De boze invloed van de opstandige engelen en van hun nageslacht deed zich gelden op de Adamieten, vooral op de Kainieten, en zal in Mesopotamië de toestanden veroorzaakt hebben die vóór de zondvloed bestonden. We lezen inderdaad in Gen. 6:5:

"En de Here zag, dat de boosheid des mensen menigvuldig was op de aarde, en al het gedichtsel der gedachten zijns harten te allen dage alleenlijk boos was".
Dat kwaad werd op die plaats uitgeroeid door de Zondvloed. Doch de Nefilim, de Enakieten en de Refaïeten die zich op andere plaatsen bevonden werden niet verdelgd. Daarom zegt Gen. 6:4 dat er ook Refaïeten waren na de Zondvloed.



Voetnoten:

(428) We nemen het volgende uit Aanhangsel 6 van een nog niet uitgegeven werk: Gods Openbaring.
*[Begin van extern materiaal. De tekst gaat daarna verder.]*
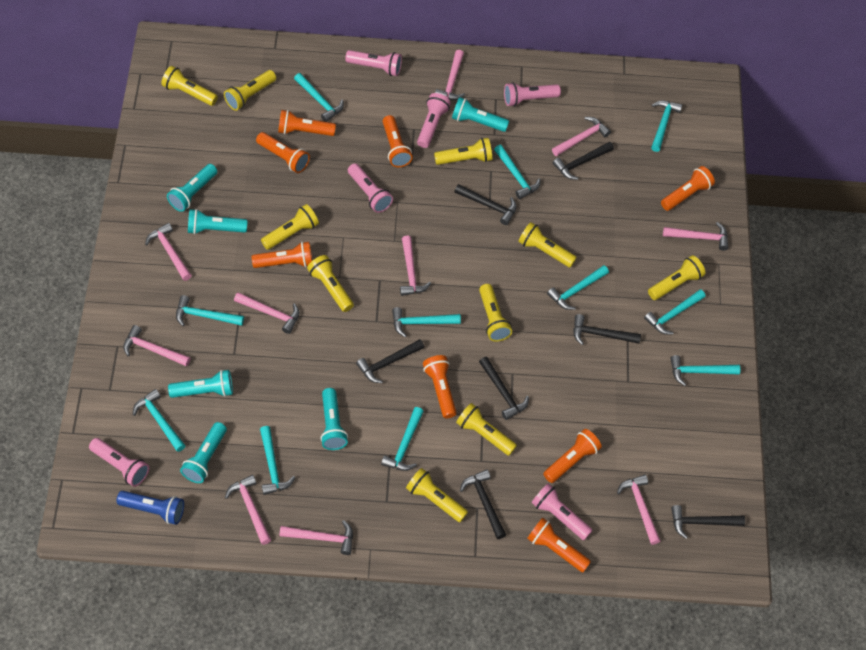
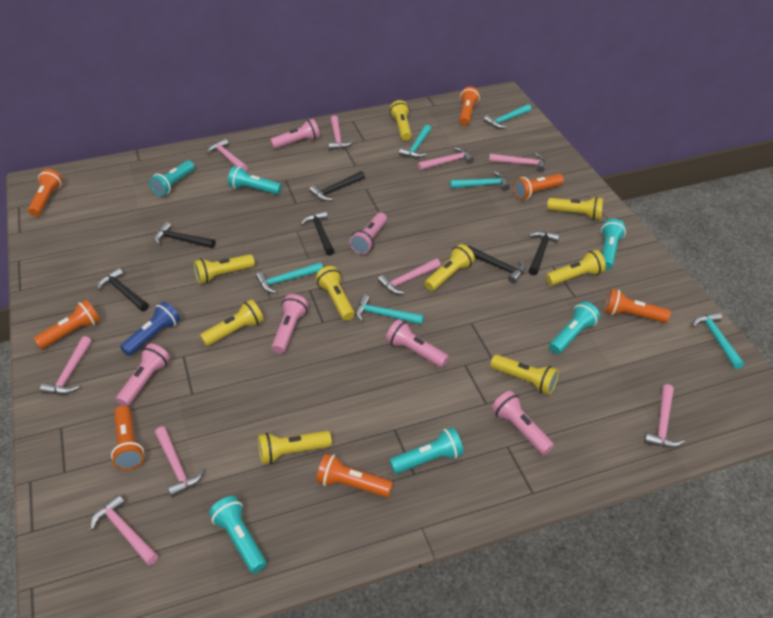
black hammer: 7 -> 6
orange flashlight: 8 -> 7
pink hammer: 10 -> 9
turquoise hammer: 11 -> 6
yellow flashlight: 10 -> 9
(429) Zie b.v. het boek Rephaim door P. Karge en Géographie de la Palestine door Abel.

(430) Het boek der Jubeljaren (29:9, 10), sprekende over het vertrek van Abraham uit Mesopotamië, en van zijn overeenkomst met Laban, vermeldt ook de Refaïeten, en zegt dat het reuzen waren, tot 3 m. hoog.

(431) De Schrift noemt de kinderen Israëls soms "zonen van Jehovah" (niet "van Elohim"). Zie Deut. 14:1; Jes. 43:3, 6.

(432) Zie Job 1:6; 2:1; 38:7; Ps. 29:1; 89:7; Dan. 3:25, 28.

(433) Zie ook Die Sagen der Juden, I door M. Josef bin Gorion en Etudes door M. J. Lagrange.